だがそんな心配とは裏腹に、ゼルランダーは瑞樹にふっと笑みを零す。
「お気遣いは嬉しく存じますが、心配はご無用です。それに私にも町のその後を確認する義務がありますので」
「それもまた、護衛騎士の矜持ですか」
「いえ、若干違います。強いて言うなればそうですね……そこで生まれ育った者の意地、でしょうか」
ゼルランダーの口元はニヤリと上がっていたが、目は全く笑っておらずむしろ怒りと憎悪が顕著に表れていた。その様子に思わずひっと声を漏らす瑞樹にいち早く気付いたのは、意外にもダールトンだった。
「ゼルランダー、瑞樹卿が怯えているぞ。殺気を放つのはそこまでにせよ」
「おぉ、これは失礼。しかし瑞樹卿はこう何というか、まぁある意味見た目通りかもしれないが随分と弱々しいのですね」
「ふん。弱々しいだけならまだ可愛げがあるが、彼が情緒不安定になると非常に危険だ。留意するように」
「は、はぁ承知致しました」
鼻を鳴らしながら忌々しそうに話すダールトンに、何とも言えない困惑した様子で返事をするゼルランダー。そんな二人のやりとりが何処か気恥ずかしい様子の瑞樹が、ふと隣に座っているビリーへちらりと視線を向けると、顔を逸らして必死に笑いを堪えている姿が映った。

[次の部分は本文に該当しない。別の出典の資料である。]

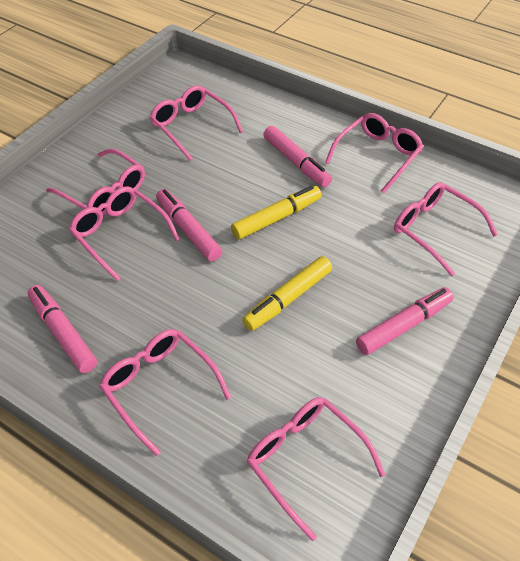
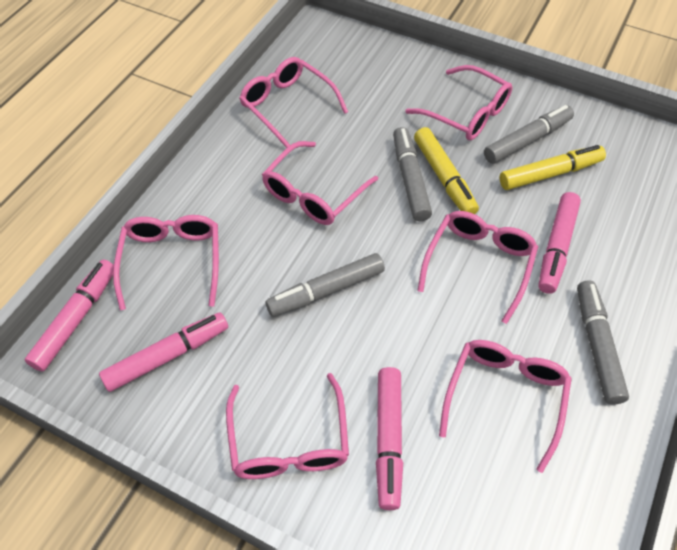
grey marker: 0 -> 4

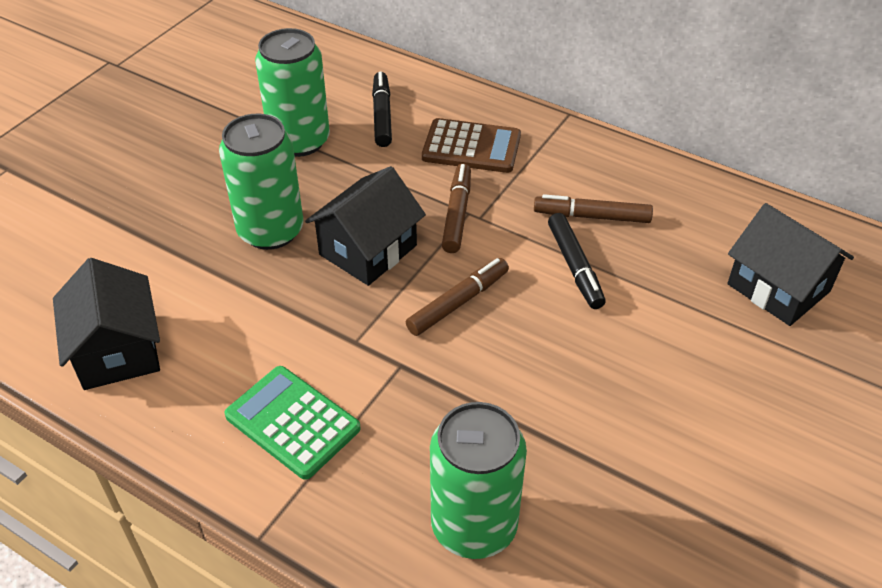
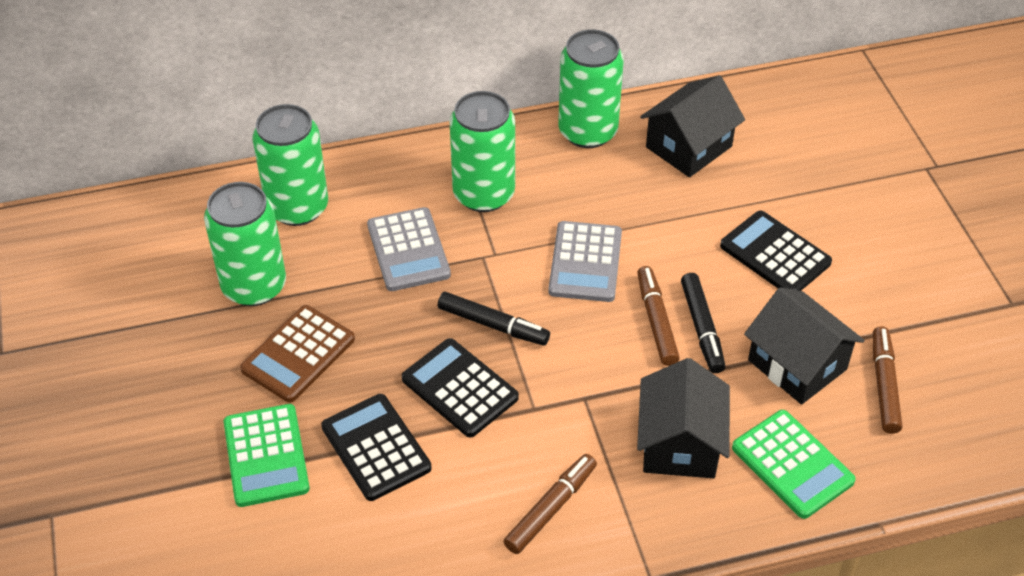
black calculator: 0 -> 3
green calculator: 1 -> 2
green can: 3 -> 4
grey calculator: 0 -> 2

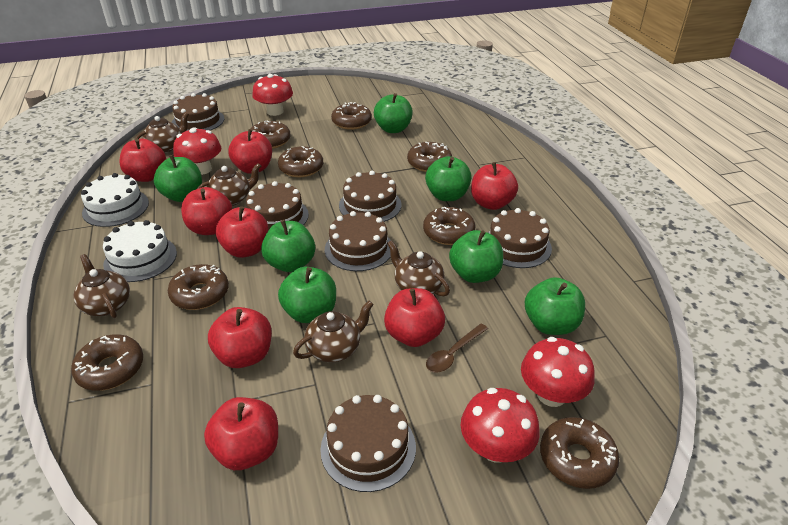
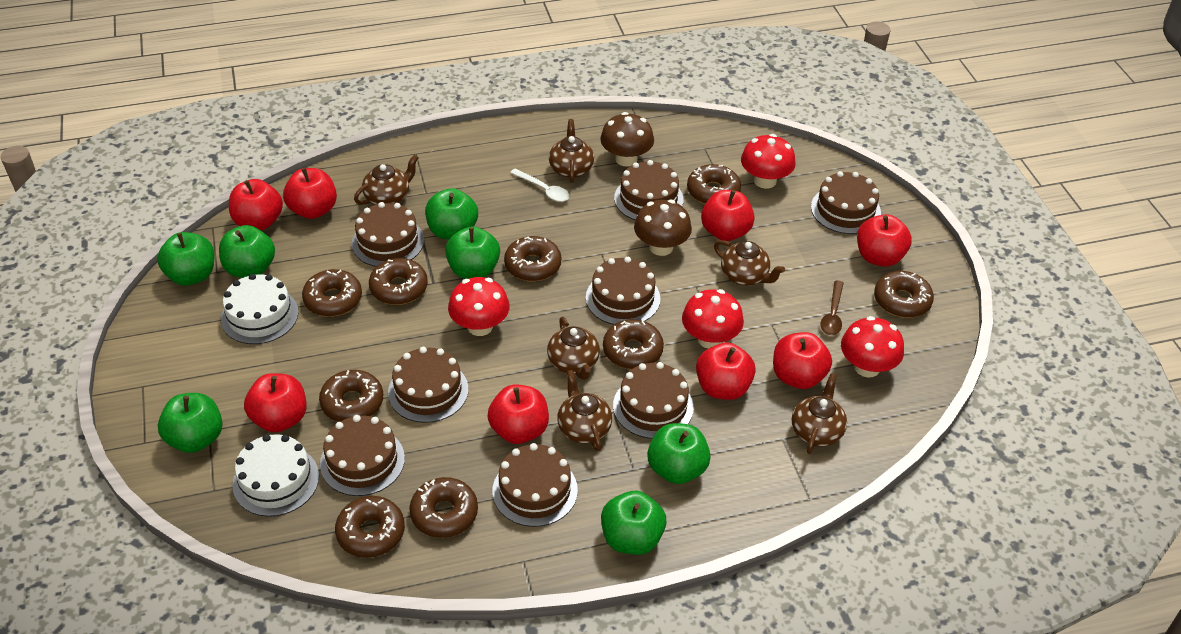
brown cake: 6 -> 8
brown donut: 8 -> 9
brown mushroom: 0 -> 2
brown teapot: 5 -> 6
white spoon: 0 -> 1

そんな彼を腹正しく思ったのか、瑞樹がふとももをつねってやろうとした丁度その時、窓に映る景色が一気に変わった。
「ここって……?」
「む?瑞樹卿はここに来るのは初めてか?」
「はい、ダールトン様」
「ここは北の宿場町で名はテイワと言う」
「という事はここがドリオス卿の……」
「管轄になる……そういちいち表情を曇らせるな。こっちまで気が滅入る」
その時の瑞樹には昨日の事が過ったらしく、それが思わず顔に出てしまったようだ。ダールトンに指摘された瑞樹ははっとした後、ふるふると首を振ってダールトンに軽く頭を下げる。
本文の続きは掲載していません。